Task to carry out
Write out the following listing's lines from the one with "line: (248, 571)" to the one with "line: (180, 616)", exactly, with both included and no others.

Recorded information
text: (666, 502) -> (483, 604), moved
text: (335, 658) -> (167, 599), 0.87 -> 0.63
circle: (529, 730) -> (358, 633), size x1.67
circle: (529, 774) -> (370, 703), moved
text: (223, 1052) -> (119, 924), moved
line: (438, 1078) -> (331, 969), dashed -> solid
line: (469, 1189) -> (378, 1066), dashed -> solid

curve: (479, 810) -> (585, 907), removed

--

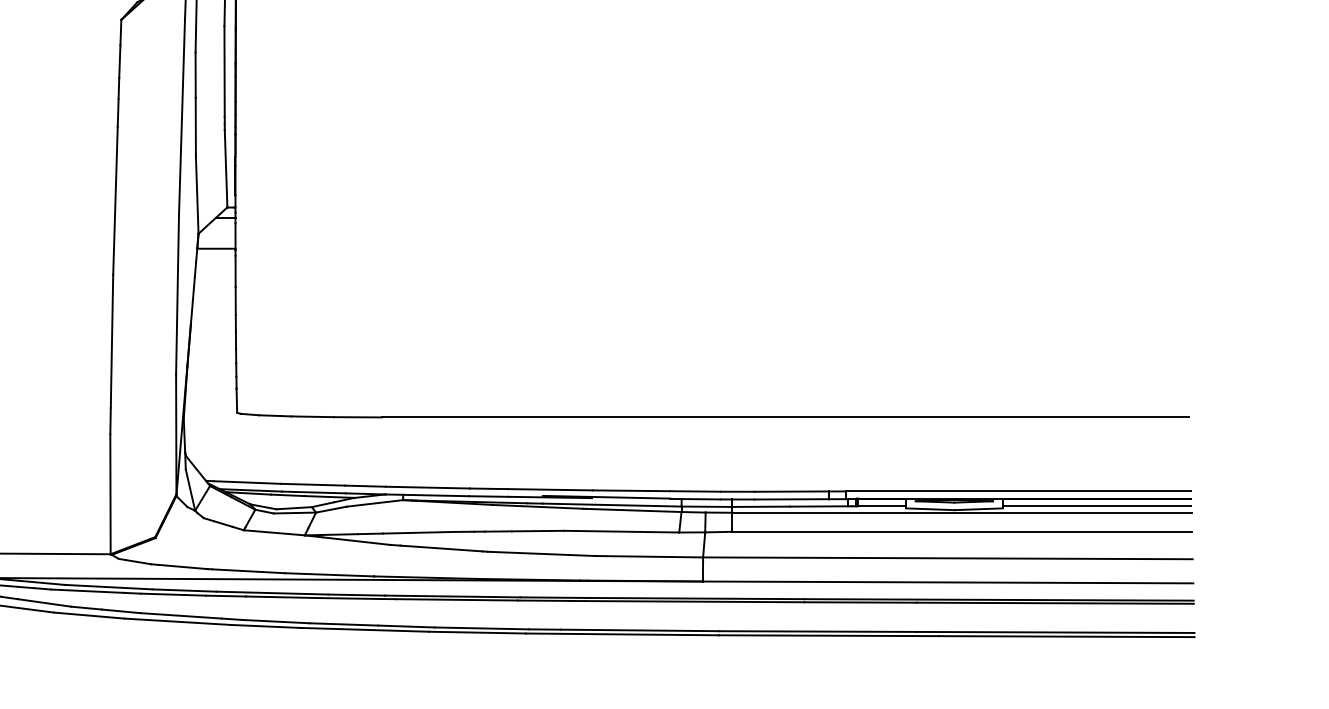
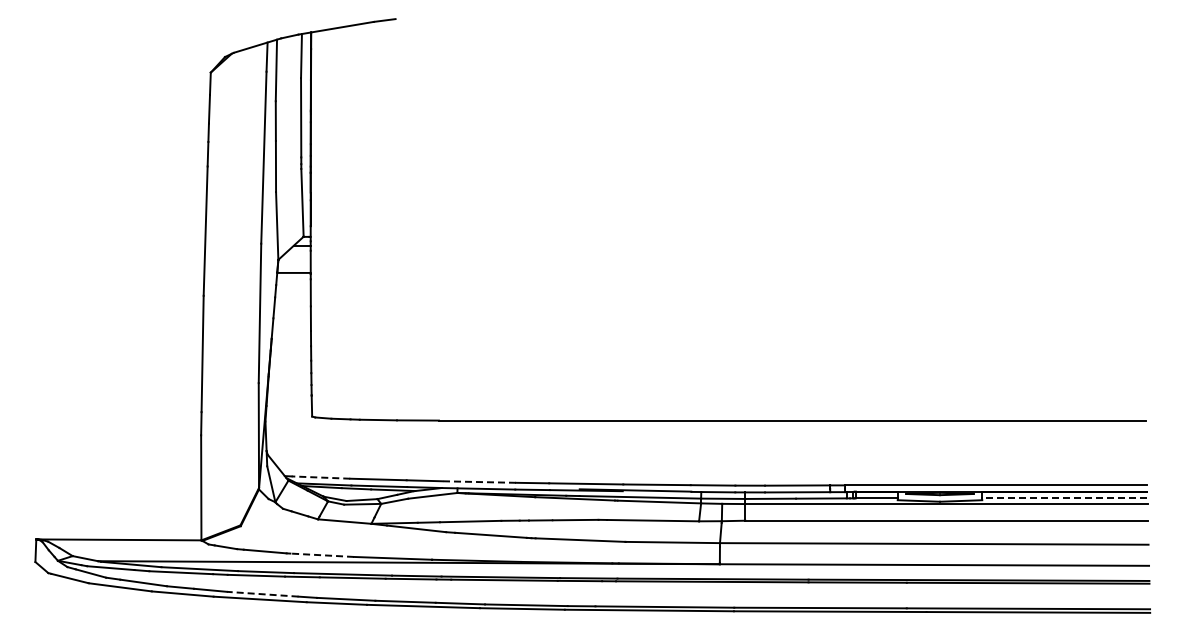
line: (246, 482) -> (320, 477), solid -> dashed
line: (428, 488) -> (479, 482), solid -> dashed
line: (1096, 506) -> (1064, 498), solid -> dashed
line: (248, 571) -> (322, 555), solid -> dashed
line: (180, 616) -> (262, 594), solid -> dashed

Problem solution
line: (248, 571) -> (322, 555), solid -> dashed
line: (180, 616) -> (262, 594), solid -> dashed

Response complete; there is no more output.